Vacancy Rates

The HCI Vacancy Rates indicator measures the share of vacant residential properties within a neighborhood. Physical disorder related to blight and vacant properties is associated with many negative health outcomes, including cardiovascular disease and mental illness. Vacant residential properties are linked with higher levels of crime and illegal activity such as prostitution, drug sales, and drug use by adolescents, as well as increased risk of fire injury. Vacancy rates are also associated with worse maternal and infant health outcomes. High levels of “boarded-up housing” has been found to be a predictor of gonorrhea, premature mortality, diabetes, homicide, and suicide. Vacant housing is also a predictor of high blood lead levels in children. Vacancy rates are an “inverse” measure: the higher the proportion of vacant homes in a neighborhood, the lower the community health. Posted under Housing, vacancy rates also impacts economic health, social cohesion, health systems and public safety, and neighborhood characteristics. Data on housing vacancy is available from the U.S. Census.

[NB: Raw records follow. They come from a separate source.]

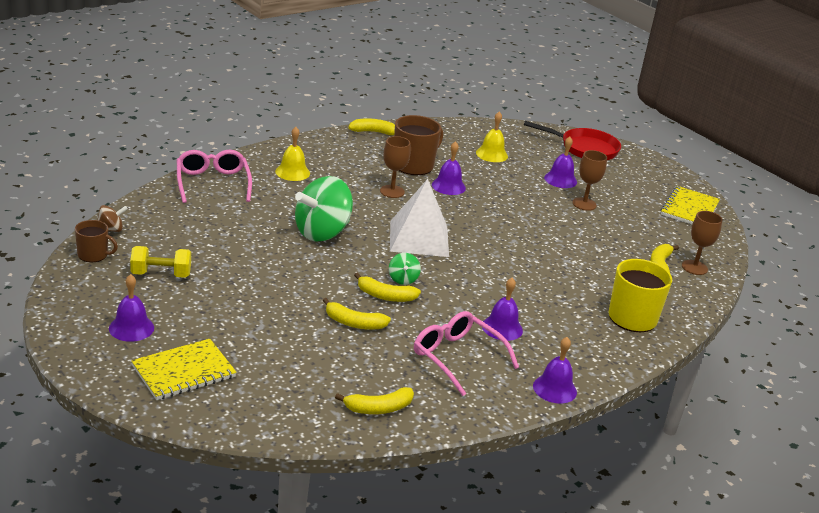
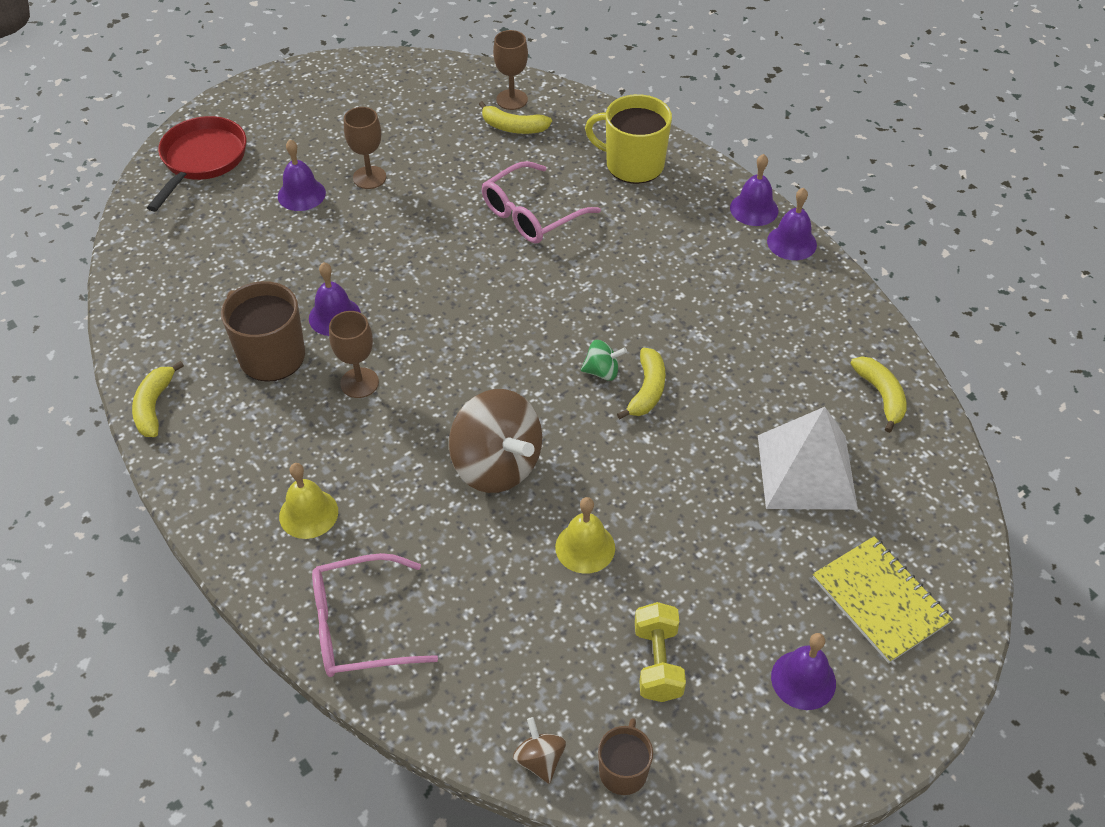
camera: 85 degrees left, 20 degrees up
(322, 232) = (497, 465): green spinning top -> brown spinning top
(354, 323) = (718, 422): yellow banana -> none
(419, 238) = (492, 353): white pyramid -> white pyramid (806, 471)
(456, 357) = (760, 323): pink glasses -> pink glasses (531, 215)
(491, 154) = (227, 262): yellow bell -> yellow bell (585, 547)
(502, 328) = (687, 279): purple bell -> purple bell (754, 209)
(689, 209) = (369, 83): yellow notebook -> none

Neighborhoodsort descending Indicator Value Rank
Blackstone 8.8% 3
Charles 14.7% 16
College Hill 12.2% 7
Downtown 13.0% 9
Elmhurst 15.4% 21
Elmwood 14.7% 16
Federal Hill 17.8% 23
Fox Point 9.0% 4
Hartford 9.3% 5
Hope 14.9% 18
Lower South Providence 14.9% 18
Manton 1.9% 1
Mount Hope 13.0% 9
Mount Pleasant 11.3% 6
Olneyville 13.3% 11
Reservoir 14.0% 13
Silver Lake 15.8% 22
Smith Hill 18.1% 24
South Elmwood 12.9% 8
Upper South Providence 15.1% 20
Valley 19.0% 25
Wanskuck 14.0% 13
Washington Park 13.8% 12
Wayland 8.3% 2
West End 14.2% 15

Key Citations:
1. Center for Community Progress, Turning Vacant Spaces into Vibrant Places. Available at: http://www.communityprogress.net/the-help-you-need-pages-7.php
2. Cohen, Deborah A., et al. “Neighborhood physical conditions and health” (2003). American Journal of Public Health.
3. Garvin, Eugenia, et al. "More Than Just An Eyesore: Local Insights And Solutions on Vacant Land And Urban Health" (2012). Journal of Urban Health.
4. Pettit K, Kingsley T, Coulton C, Cigna J. 2003. Neighborhoods and Health: Building Evidence for Local Policy. US Department of Health and Human Services, Assistant Secretary for Planning and Evaluation. http://aspe.hhs.gov/hsp/neighborhoods-health03/report.pdf. Accessed May 23, 2013.
5. Reagan PB, Salsberry PJ. Race and ethnic differences in determinants of preterm birth in the USA: broadening the social context. Soc Sci Med. 2005 May; 60(10):2217-28. Epub 2004 Dec 7.Accessed May 23. 2013.
6. Sargent JD, Bailey A, Simon P, Blake M, Dalton MA. Census tract analysis of lead exposure in Rhode Island children. Environ Res. 1997; 74(2):159-68.
7. Wilson, James Q., and George L. Kelling. “Broken Windows” (1982). The Atlantic Online.